As expected, the new rules, which won’t finalized until November, already have sparked a fierce political backlash. The EPA’s plan faces serious opposition in Congress and has fueled Republican complaints of regulatory overreach by the Obama administration. The legal underpinnings of the law are being challenged in court.

A spokesman for Oklahoma Sen. James Inhofe perhaps best summed up the Republicans’ stance on the rules, saying, “At a time when the Obama administration should be working to lower the price of gas at the pump, it is alarming that they have put forward more global warming regulations. Republicans are committed to ensuring that the Obama-EPA is finally reined in.”

What the Rules Really Mean

Odds are the EPA’s new standards will get passed and enacted. At their core — much to the Sierra Club’s chagrin — the rules really aren’t that strict and are just enforcing what is already going on: A shift toward more natural gas power generation. Again, the proposed rule will not apply to existing power plants or new ones built in the next year. The regulation also gives future coal-fired power plants years to meet the new standard.

Eventually, the plants will be required to capture and store that carbon pollution underground. That technology is not yet commercially available. Utility American Electric Power (NYSE:AEP), one of the biggest coal users in the U.S., pulled the plug last summer on a pilot program to capture emissions from one of its plants in West Virginia because of rising costs.

While some utilities have expressed concerns that the impact of the regulations will raise electricity rates in areas where coal is a big part of the generation mix, the new rules by themselves shouldn’t have a huge impact on prices. Record-low natural gas prices have ensured there are few new coal-fired plants on the drawing board.

So where does that leave U.S. coal producers and (more importantly) us investors?

Overall, these stricter emission rules most likely will force coal companies to make up for that lost domestic demand by exporting more to countries in Asia. Despite being the world’s largest producer of coal, China still is the largest importer and more than 80% of electricity generation comes from the fossil fuel. Likewise, India receives about 70% of its electricity generation from coal. Worldwide, there are plans to build more than 1,000 new coal-fired plants, most of them are located in emerging Asia. The U.S. Energy Information Administration predicts that Chinese coal demand will rise by 2.4% annually through 2035. That’s 10 times faster than U.S. demand.

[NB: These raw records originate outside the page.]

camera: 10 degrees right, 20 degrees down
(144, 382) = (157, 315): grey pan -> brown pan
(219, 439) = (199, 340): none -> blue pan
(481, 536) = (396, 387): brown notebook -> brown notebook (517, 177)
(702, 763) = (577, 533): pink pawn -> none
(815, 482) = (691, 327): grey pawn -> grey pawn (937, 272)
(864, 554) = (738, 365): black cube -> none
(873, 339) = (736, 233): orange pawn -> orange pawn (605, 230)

The key for U.S. producers is getting access to these markets. The U.S. is without a West Coast coal port, and the closest one (in Canada) is not viable for U.S. producers. However, that could be changing. Leading coal producer Peabody Energy (NYSE:BTU) is in talks with a developer to build a port in Washington state that could handle 25 million tons of coal. That would allow the firm to ship coal exports from its rich Powder River Basin mines in Wyoming. Likewise, Cloud Peak Energy (NYSE:CLD) holds significant acreage in the region.

Perhaps some of the biggest beneficiaries to this shift towards exports would be the railroad firms. Both CSX (NYSE:CSX) and Norfolk Southern (NYSE:NSC) receive about 30% of their total revenue from coal shipments, while Union Pacific (NYSE:UNP) receives around 22%. There are plenty of adequate rail lines in and out of the Powder River Basin, and any export plans would benefit the three firms.

Ultimately, the EPA’s rules can be seen as another way the United States can increase its energy dominance. By switching to an exporting coal future rather than using it domestically, the U.S. now is in position to be the world’s major energy supplier.

For investors, Peabody and the three railroads offer a great opportunity to play that new reality.

As of this writing, Aaron Levitt did not hold a position in any of the aforementioned securities.